Historical engagements and current enterprises

This is the second volume to emerge from a project on Indigenous participation in the Australian economy, funded by an Australian Research Council (ARC) Linkage Grant, and involving the cooperation of the School of Archaeology and Anthropology at The Australian National University and the National Museum of Australia. The Chief Investigators were Ian Keen, Chris Lloyd, Anthony Redmond, the Partner Investigator was Mike Pickering, Fiona Skyring was an associate researcher on the project, and Natasha Fijn was research assistant. The present volume arises out of a conference in Canberra on Indigenous Participation in Australian Economies at the National Museum of Australia on 9–10 November 2009, which attracted more than thirty presenters. The diverse themes included histories of economic relations, the role of camels and dingoes in Indigenous–settler relations, material culture and the economy, the economies of communities from missions and stations to fringe camps and towns, the transitions from payment-in-kind to wage economies and Community Development Employment Projects, the issue of unpaid and stolen wages, local enterprises, and conflicts over development. Sixteen of those papers have been developed as chapters in this volume, together with a foreword by Professor Jon Altman. This book comprises a companion volume to Indigenous Participation in Australian Economies: Historical and Anthropological Perspectives, published by ANU Press in 2010.

Indigenous Participation in Australian Economies »

Historical and anthropological perspectives

Edited by: Ian Keen
This volume seeks to contribute to the body of anthropological and historical studies of Indigenous participation in the Australian colonial and post colonial economy.

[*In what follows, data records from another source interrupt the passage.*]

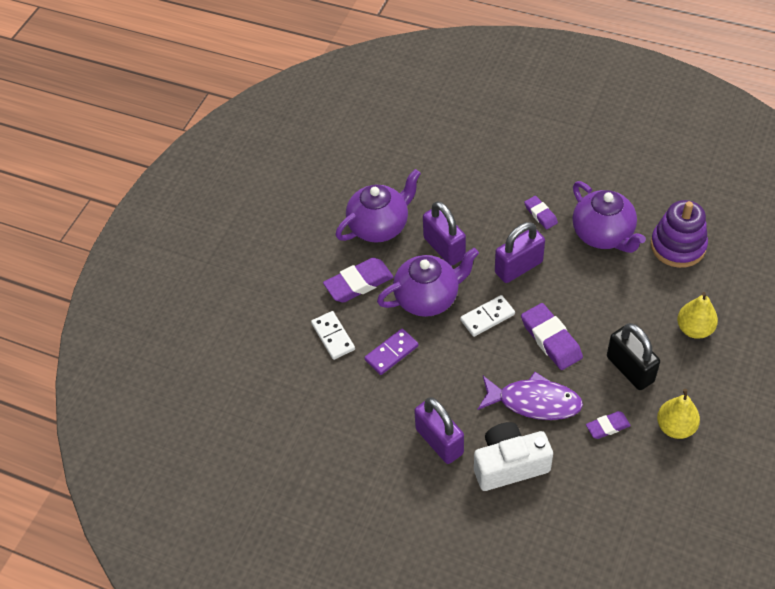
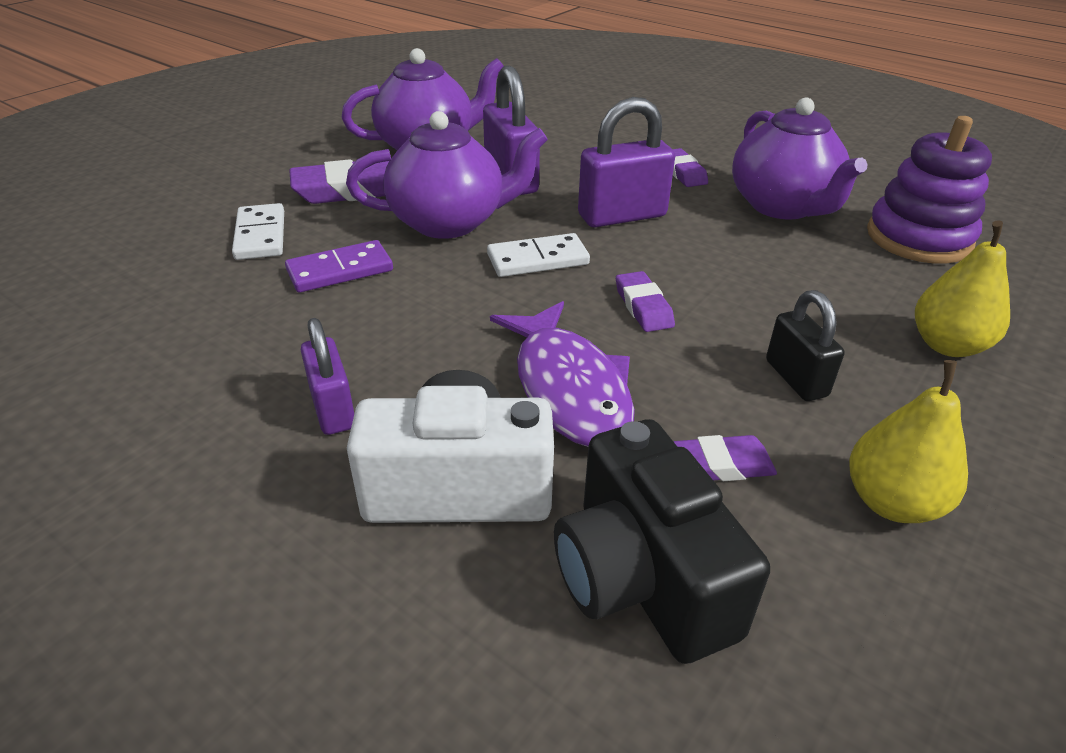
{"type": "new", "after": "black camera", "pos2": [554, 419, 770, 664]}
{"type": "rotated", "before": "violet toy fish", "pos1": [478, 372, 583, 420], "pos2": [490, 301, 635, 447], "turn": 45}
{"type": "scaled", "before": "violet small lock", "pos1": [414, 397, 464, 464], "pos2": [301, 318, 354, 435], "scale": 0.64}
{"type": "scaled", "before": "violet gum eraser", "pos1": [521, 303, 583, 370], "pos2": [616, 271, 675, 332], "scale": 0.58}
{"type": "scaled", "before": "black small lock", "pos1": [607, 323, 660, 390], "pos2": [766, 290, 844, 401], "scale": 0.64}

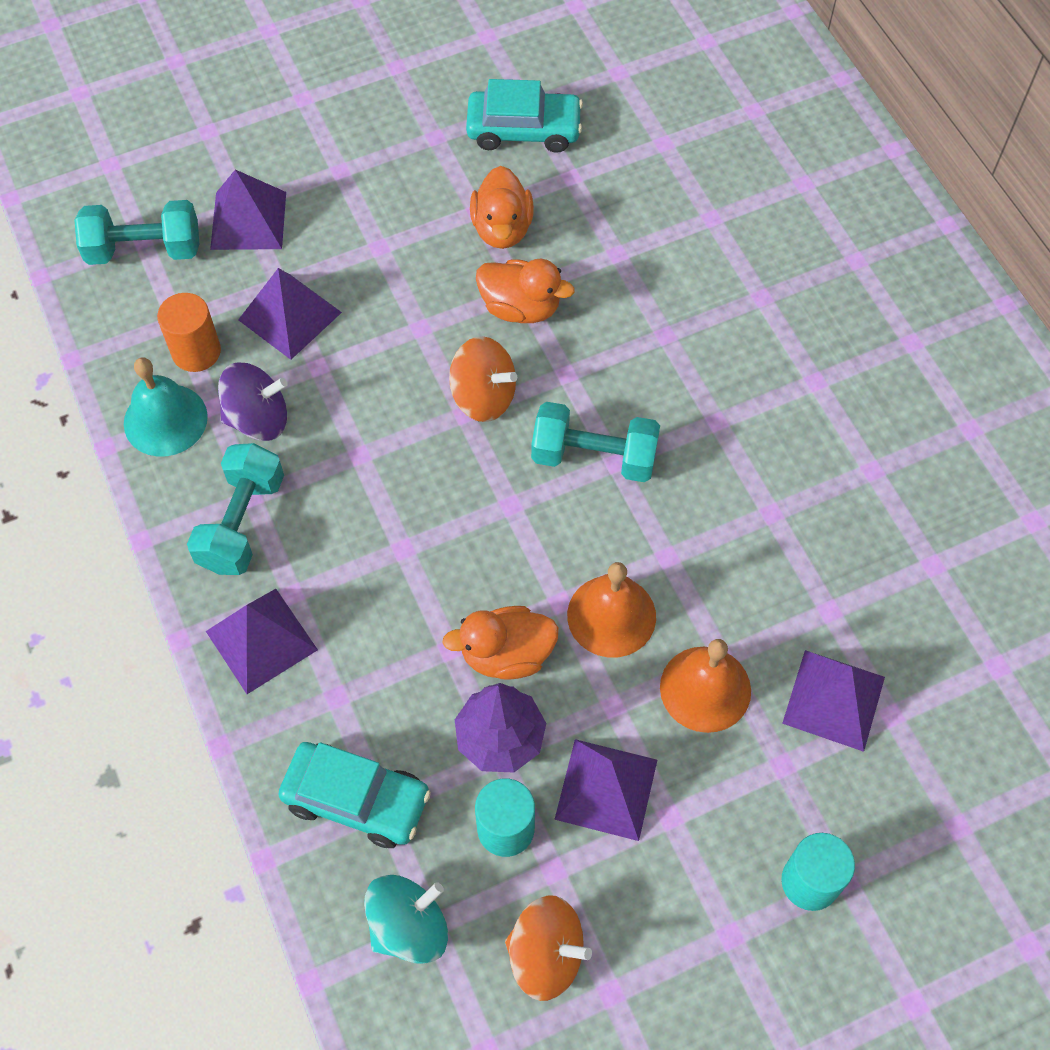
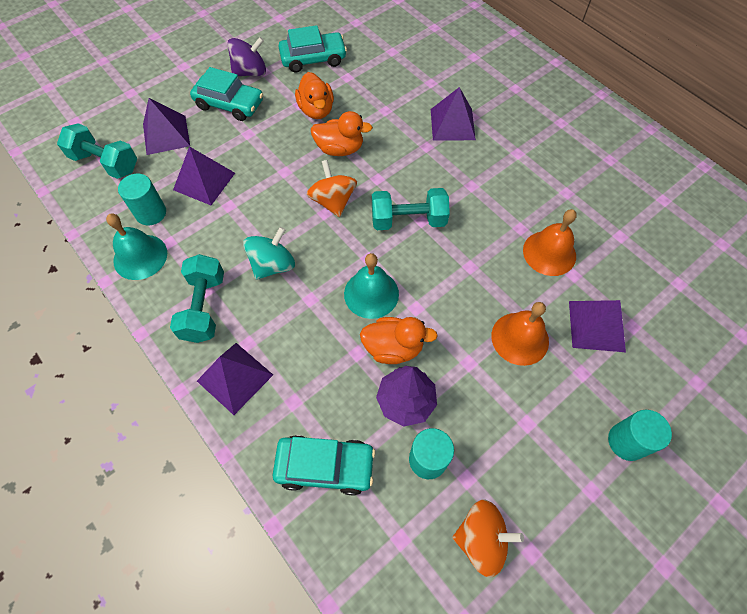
{"type": "new", "after": "turquoise toy car", "pos2": [190, 67, 263, 121]}
{"type": "new", "after": "turquoise bell", "pos2": [344, 253, 399, 319]}
{"type": "shifted", "before": "violet toy top", "pos1": [218, 362, 288, 441], "pos2": [227, 37, 266, 76]}
{"type": "shifted", "before": "turquoise toy top", "pos1": [364, 875, 448, 964], "pos2": [243, 227, 295, 280]}
{"type": "shifted", "before": "violet pyramid shape", "pos1": [554, 739, 657, 841], "pos2": [431, 87, 476, 141]}
{"type": "shifted", "before": "orange bell", "pos1": [567, 562, 656, 658], "pos2": [523, 209, 577, 276]}
{"type": "repainted", "before": "orange cylinder shape", "after": "turquoise cylinder shape", "pos1": [157, 293, 221, 372], "pos2": [118, 174, 166, 226]}
{"type": "rotated", "before": "turquoise hand weight", "pos1": [75, 200, 199, 265], "pos2": [57, 123, 137, 179], "turn": 45}
{"type": "rotated", "before": "orange duck", "pos1": [442, 606, 559, 680], "pos2": [360, 317, 438, 364], "turn": -150}
{"type": "rotated", "before": "orange toy top", "pos1": [449, 336, 517, 422], "pos2": [306, 160, 357, 217], "turn": -120}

It arises out of a panel on this topic at the annual conference of the Australian Anthropological Society, held jointly with the British and New Zealand anthropological associations in Auckland in December 2008. The panel was organised in conjunction with an Australian Research Council (ARC) Linkage Grant project on Indigenous participation in Australian economies involving the National Museum of Australia as the partner organisation and the School of Archaeology and Anthropology at The Australian National University. The chapters of the volume bring new theoretical analyses and empirical data to bear on a continuing discussion about the variety of ways in which Indigenous people in Australia have been engaged in the colonial and post-colonial economy. Contributions cover settler capitalism, concepts of property on the frontier, Torres Strait Islanders in the mainland economy, the pastoral industry in the Kimberley, doggers in the Western Desert, bean and pea picking on the South Coast of New South Wales, attitudes to employment in general in western New South Wales, relations of Aboriginal people to mining in the Pilbara, and relations with the uranium mine and Kakadu National Park in the Top End. The chapters also contribute to discussions about theoretical and analytical frameworks relevant to these kinds of contexts and bring critical perspectives to bear on current issues of development.